General News of Tuesday, 10 June 2014
Source: Graphic Online
The Financial Division of the Fast Track High Court on June 5, began taking oral evidence to determine the actual owner of the US$391,250 which has been paid into the coffers of the Judicial Service by UT Bank.
An official of the Economic and Organised Crime Office (EOCO), Mr Patrick Kofi Awoonor, said his outfit had received a complaint from Mr Prince Adeleke Oyinlola that two of the defendants in the case had planned to take away his vessel.
The said defendants are Auxesia Energy Limited, from whose account the money was withdrawn, and MT Soleushing UK, a vessel operating company.

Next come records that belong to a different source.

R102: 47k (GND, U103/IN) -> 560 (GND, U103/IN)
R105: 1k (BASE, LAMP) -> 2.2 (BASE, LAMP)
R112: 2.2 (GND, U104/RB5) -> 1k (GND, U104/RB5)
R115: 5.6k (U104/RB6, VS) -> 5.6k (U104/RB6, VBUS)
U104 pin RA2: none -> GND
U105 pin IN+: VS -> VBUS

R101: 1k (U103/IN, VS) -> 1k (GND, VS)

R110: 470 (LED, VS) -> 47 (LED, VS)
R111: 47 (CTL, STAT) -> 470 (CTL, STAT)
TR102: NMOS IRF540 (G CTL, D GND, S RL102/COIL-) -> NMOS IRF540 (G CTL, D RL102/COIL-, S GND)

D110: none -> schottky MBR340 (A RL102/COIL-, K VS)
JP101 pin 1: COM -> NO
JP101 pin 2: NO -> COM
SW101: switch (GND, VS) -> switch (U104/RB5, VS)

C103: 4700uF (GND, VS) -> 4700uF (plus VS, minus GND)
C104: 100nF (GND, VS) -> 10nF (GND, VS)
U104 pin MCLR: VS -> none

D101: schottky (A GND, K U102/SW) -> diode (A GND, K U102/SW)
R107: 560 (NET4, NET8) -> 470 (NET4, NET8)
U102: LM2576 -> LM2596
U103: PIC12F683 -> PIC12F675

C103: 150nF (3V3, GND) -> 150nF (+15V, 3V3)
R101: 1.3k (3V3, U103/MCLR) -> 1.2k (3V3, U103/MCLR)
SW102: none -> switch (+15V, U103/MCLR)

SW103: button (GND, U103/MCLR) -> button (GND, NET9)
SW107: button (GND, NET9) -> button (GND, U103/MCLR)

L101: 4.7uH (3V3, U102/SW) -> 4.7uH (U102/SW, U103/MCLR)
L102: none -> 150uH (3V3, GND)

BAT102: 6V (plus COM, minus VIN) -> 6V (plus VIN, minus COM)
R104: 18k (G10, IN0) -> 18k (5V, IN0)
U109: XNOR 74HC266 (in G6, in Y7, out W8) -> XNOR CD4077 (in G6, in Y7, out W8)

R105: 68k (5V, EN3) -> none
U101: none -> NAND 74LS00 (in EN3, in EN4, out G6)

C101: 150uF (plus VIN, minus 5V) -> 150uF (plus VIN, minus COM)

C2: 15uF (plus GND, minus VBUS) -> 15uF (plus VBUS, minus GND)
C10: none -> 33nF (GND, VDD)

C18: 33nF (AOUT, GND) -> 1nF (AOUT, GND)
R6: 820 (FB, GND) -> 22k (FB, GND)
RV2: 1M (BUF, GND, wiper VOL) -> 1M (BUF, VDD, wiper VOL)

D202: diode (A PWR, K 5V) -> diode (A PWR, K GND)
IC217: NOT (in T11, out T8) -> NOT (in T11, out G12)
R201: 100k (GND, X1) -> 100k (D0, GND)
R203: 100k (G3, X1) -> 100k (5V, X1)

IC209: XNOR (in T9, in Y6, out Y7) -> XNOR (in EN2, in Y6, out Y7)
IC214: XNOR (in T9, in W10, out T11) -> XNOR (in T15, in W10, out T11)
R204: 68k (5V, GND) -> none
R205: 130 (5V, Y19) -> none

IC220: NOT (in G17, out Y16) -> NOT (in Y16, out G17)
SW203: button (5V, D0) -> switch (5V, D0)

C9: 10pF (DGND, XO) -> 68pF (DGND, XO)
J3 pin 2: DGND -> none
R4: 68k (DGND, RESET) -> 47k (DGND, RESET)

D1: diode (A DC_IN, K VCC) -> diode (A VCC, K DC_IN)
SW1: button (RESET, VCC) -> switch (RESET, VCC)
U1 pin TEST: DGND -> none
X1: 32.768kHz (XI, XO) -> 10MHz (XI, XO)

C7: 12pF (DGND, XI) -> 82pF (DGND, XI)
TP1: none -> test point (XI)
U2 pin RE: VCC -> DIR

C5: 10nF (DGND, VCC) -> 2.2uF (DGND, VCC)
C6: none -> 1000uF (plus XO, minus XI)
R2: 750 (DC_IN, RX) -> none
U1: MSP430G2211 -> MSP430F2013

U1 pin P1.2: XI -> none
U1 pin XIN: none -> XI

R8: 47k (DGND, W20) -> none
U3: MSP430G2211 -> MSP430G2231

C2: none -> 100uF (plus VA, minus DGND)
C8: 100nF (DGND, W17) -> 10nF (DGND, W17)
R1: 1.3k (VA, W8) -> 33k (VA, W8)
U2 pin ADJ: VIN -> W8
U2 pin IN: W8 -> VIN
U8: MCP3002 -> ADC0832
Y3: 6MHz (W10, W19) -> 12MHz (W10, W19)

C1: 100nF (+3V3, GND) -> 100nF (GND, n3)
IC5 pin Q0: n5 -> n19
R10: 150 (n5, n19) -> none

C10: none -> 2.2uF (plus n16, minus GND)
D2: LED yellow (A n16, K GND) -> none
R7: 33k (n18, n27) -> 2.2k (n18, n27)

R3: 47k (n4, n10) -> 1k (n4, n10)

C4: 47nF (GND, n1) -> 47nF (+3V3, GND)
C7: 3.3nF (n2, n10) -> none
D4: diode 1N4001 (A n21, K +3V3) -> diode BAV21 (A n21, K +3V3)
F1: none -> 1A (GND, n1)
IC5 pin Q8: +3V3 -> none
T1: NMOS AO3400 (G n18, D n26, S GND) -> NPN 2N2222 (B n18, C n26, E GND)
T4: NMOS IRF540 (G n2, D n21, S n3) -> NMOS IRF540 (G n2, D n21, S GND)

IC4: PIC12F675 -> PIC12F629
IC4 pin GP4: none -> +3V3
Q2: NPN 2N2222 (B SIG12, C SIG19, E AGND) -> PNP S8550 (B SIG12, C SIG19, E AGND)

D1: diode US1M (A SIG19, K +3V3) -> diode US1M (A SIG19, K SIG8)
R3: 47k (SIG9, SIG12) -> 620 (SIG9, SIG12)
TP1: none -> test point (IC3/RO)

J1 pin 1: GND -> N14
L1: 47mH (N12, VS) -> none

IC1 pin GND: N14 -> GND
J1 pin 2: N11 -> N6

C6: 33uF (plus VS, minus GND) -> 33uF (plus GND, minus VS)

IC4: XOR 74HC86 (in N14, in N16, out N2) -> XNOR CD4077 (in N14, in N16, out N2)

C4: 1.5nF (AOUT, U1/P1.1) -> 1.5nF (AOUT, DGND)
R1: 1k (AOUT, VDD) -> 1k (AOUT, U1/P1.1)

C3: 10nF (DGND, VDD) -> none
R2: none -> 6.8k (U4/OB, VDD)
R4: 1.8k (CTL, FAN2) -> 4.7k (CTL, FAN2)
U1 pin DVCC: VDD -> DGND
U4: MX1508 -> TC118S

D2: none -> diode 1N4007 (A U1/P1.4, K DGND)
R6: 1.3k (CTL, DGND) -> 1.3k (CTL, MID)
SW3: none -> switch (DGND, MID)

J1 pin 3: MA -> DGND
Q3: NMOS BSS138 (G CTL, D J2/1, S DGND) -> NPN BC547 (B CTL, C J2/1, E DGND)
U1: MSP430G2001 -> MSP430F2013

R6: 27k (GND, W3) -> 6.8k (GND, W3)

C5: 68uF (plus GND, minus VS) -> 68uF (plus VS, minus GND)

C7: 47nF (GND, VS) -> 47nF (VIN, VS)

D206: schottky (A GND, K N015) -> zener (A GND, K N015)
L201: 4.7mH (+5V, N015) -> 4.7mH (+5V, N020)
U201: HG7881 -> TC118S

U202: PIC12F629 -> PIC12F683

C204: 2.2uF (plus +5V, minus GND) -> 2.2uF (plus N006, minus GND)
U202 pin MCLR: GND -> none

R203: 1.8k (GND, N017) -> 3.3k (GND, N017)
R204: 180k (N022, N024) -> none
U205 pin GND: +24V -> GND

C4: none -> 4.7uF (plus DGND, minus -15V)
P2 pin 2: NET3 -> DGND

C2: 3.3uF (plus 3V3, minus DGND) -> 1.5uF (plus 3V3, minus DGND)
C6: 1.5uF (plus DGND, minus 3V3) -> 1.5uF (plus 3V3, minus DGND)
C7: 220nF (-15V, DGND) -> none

According to the witness, the complainant also levelled money laundering and financing of terrorism activity allegations against Auxesia Energy. Mr Awoonor said his outfit received the complaint in June 2013, for which reason EOCO froze Auxesia Energy’s account in July 2013 in order to complete investigations.
Led by Mr Edward Cudjoe, counsel for EOCO, to give his evidence-in-chief, the witness said Oyinlola told EOCO that one Christopher Isiboi had contracted him (complainant) to transport low pour fuel oil (LPFO) to Saltpond in the Central Region, but two of the crew members were held hostage in Nigeria until payment was effected by Auxesia Energy.
He said Auxesia Energy issued a cheque for $391,250 to Isiboi as charter fee after the LPFO had been offloaded in Saltpond.
According to the witness, MT Soleushing UK later claimed ownership of the vessel, resulting in the matter ending up in the courts and the subsequent lodgement of the cash into the coffers of the Judicial Service.
Answering questions under cross-examination from counsel for Auxesia Energy, Mr Godfred Yeboah Dame, the witness told the court that Oyinlola’s complaint bordered on the loading of the LPFO and source of the product.
Asked how the loading of the LPFO constituted a terrorist activity, the witness said the owner of the product was still under investigations, with assistance from the Economic and Financial Crime Commission (EFCC) of Nigeria.
Asked to indicate the nature of the terrorism activity on the part of any of the parties to the court, Mr Awoonor said, “We are not saying we are investigating terrorism.”
At that moment, counsel read out Paragraph 22 of EOCO’s statement of case which the witness said he was well aware of. Mr Dame read out the said paragraph, where EOCO indicated that the account of Auxesia Energy had been frozen due to terrorism allegations and then queried the witness if he meant to say Auxesia Energy was not under investigations. Mr Awoonor then explained that MT Soleushing UK was also under investigations. The following transpired between Mr Dame and Mr Awoonor: Mr Dame: Is it your case that the ownership of the vessel constituted terrorism? Mr Awoonor: I did not say that the ownership of the vessel is what we are investigating. Counsel asked the witness how possible it was to finance a terrorism activity without it taking place, to which Mr Awoonor said Auxesia Energy made payments to people it did not know. Mr Dame then asked the witness if he meant to say it constituted terrorism to pay business partners one did not know in other countries. The witness answered, “No, my Lord.”
Auxesia is not source of LPFO
Mr Dame then asked Mr Awoonor if the source of the LPFO had come up during the investigations, to which the witness said Isiboi was assisting the EFCC of Nigeria.
Queried if Auxesia Energy was the source of the LPFO, the witness answered, “No, my Lord.”
In defining terrorism, Mr Awoonor said it meant engaging in activities that posed a threat and danger to others.
Mr Dame is expected to continue his cross-examination on June 12, 2014.
No to consolidation
Earlier, the court, presided over by Mr Justice John Ajet-Nasam, had refused to consolidate the case, as requested by counsel for MT Soleushing UK, Mr Dubik Yakubu Mahama.